Air Traffic Management (ATM) system
Air traffic management systems have been designed to accommodate future demands necessitated by increased traffic. Currently, a concept known as Future Air Navigation Systems (FANS) presenting a space-based method for handling increased traffic and safe passenger scenarios has been developed. FANS concept employ significant changes to airplanes, infrastructure, and ground systems. Thus, it is an attractive system for increased traffic levels anticipated in the future.
Benefits
Operator benefits offered by FANS involve increased fuel burn and flight time via direct routing and increase payload capability for takeoff-weight-limited flights. FANS provide improvements in the in the following scenarios;
– Reduced separation between planes
– More efficient route changes
– Satellite communication
– More direct routings
– Lack of altitude loss when crossing tracks
Consequence
The concept of FANS is based on satellite technology to manage air traffic. Spaced-based FANS is less expensive and independent of ground infrastructure than current air traffic management system. This system accords flight crews, air traffic controllers and other staff seamless communication via satellite-based networks and GPS. For it to be implemented it needs operational changes, airspace operational procedures are used to control traffic controllers and flight crew. Ground and airplane equipment should also be altered to suit the current system.
Conclusion
In order for airlines to perform effectively in a competitive environment that only provides marginal profits, it needs efficient decision making and management practices that optimize technology and reduce costs. Airlines use tactics based on scientific and mathematical methods to arrive at conclusions favorable for cost minimization and profit maximization.
It is evident that safety in airplane control is paramount to the industry as a whole. Relevant measures need to be put in place to safeguard it against possible environmental, structural and operational disruption.
Through the use of turbulence detection systems, more resources could be saved in addition to averting disasters and crisis. Air control systems and Air Traffic Management work on the same line by simplifying traffic operations while at the same time enhancing safety.
– References
Bazargan, M. (2010). Airline Operations and Scheduling. Ashgate Publishing, Ltd.
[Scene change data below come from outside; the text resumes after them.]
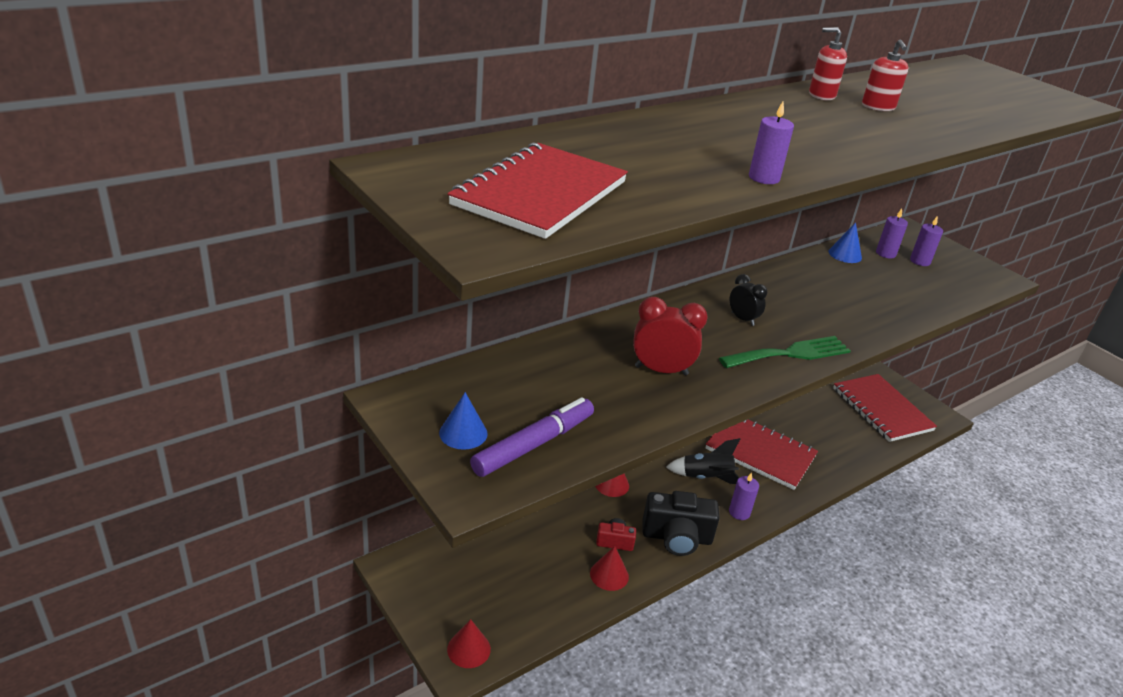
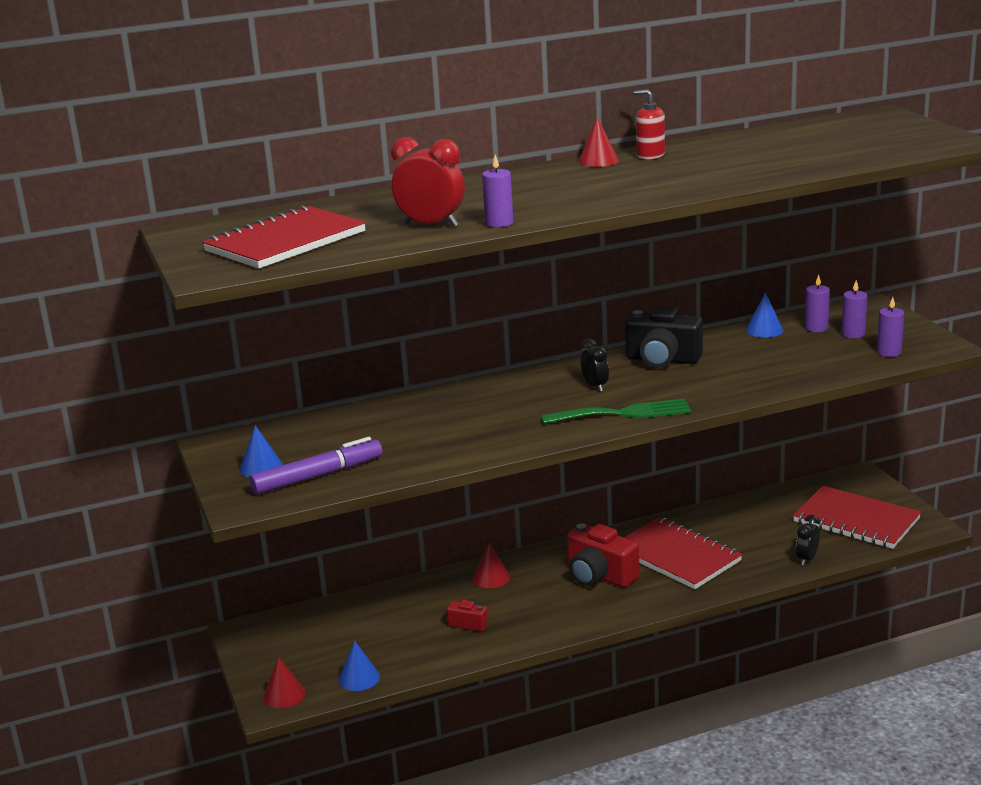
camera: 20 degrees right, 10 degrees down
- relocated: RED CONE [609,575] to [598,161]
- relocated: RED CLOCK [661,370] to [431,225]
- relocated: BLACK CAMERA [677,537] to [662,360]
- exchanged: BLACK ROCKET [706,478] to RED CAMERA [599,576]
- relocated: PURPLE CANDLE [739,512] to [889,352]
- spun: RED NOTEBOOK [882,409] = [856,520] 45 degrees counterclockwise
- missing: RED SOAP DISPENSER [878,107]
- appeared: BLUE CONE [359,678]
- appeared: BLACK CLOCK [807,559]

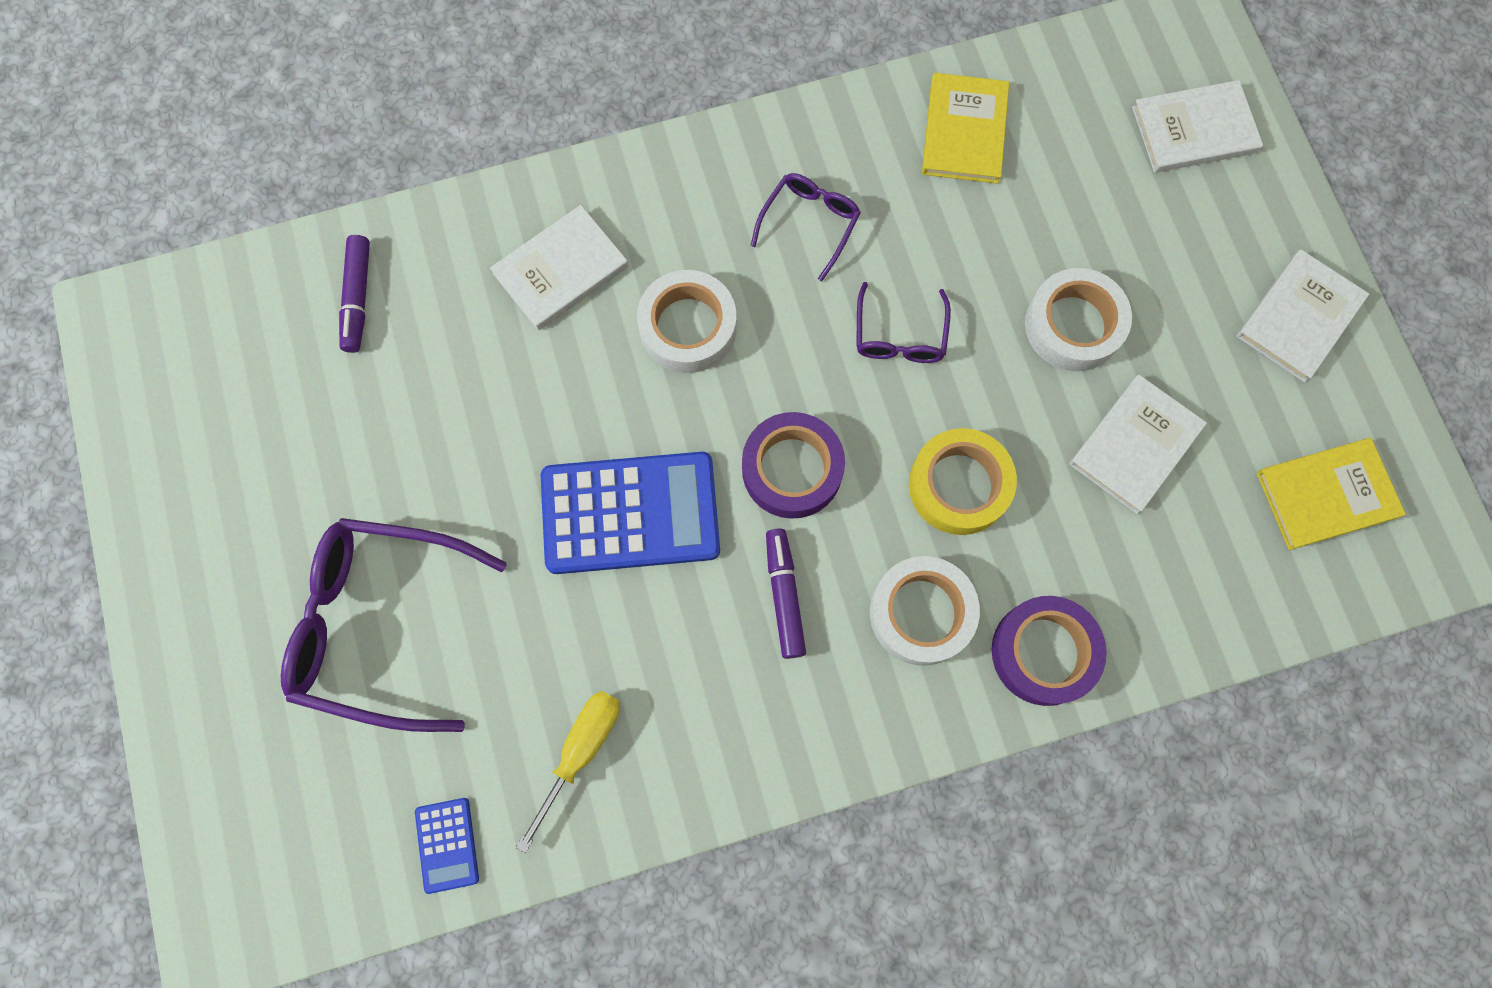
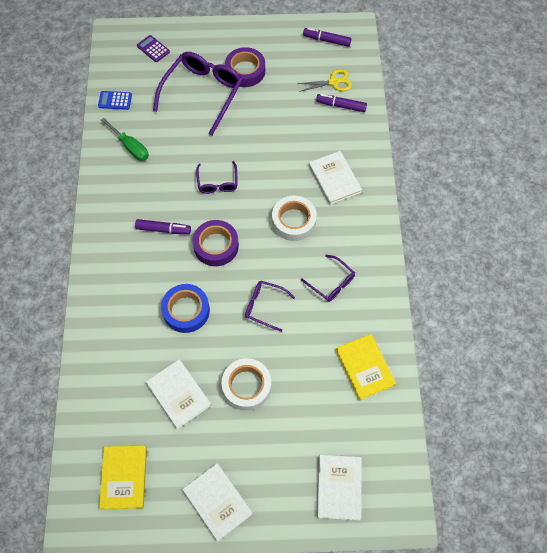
camera: 105 degrees right, 10 degrees down
- colour: YELLOW SCREWDRIVER [580,752] to GREEN SCREWDRIVER [130,147]
- exchanged: BLUE CALCULATOR [630,513] to PURPLE GLASSES [217,182]
- missing: WHITE TAPE [921,613]
- colour: YELLOW TAPE [959,485] to BLUE TAPE [186,310]
- spun: YELLOW BOOK [964,131] = [365,367] 45 degrees clockwise
- relocated: PURPLE TAPE [1044,652] to [245,71]
- appeared: PURPLE CALCULATOR [153,49]
- appeared: YELLOW SCISSORS [333,82]
- appeared: PURPLE MARKER [327,40]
Goglia, J. J. (2012). Implementing Safety Management Systems in Aviation. Ashgate Publishing, Ltd.
King, F. H. (1980). Aviation Maintenance Management. SIU PRESS.
Konstantinos Zografos, G. A. (2013). Modelling and Managing Airport Performance. John Wiley & Sons.
Subcommittee, U. S. (2008). FAA-OSHA Jurisdiction Over Workplace Safety in the Aviation Industry: Hearing Before a Subcommittee of the Committee on Government Operations, House of Representatives, Ninety-sixth Congress, Second Session, . U. S. Government Printing Office.
Thomas, A. R. (2011). Soft Landing: Airline Industry Strategy, Service, and Safety. Apress.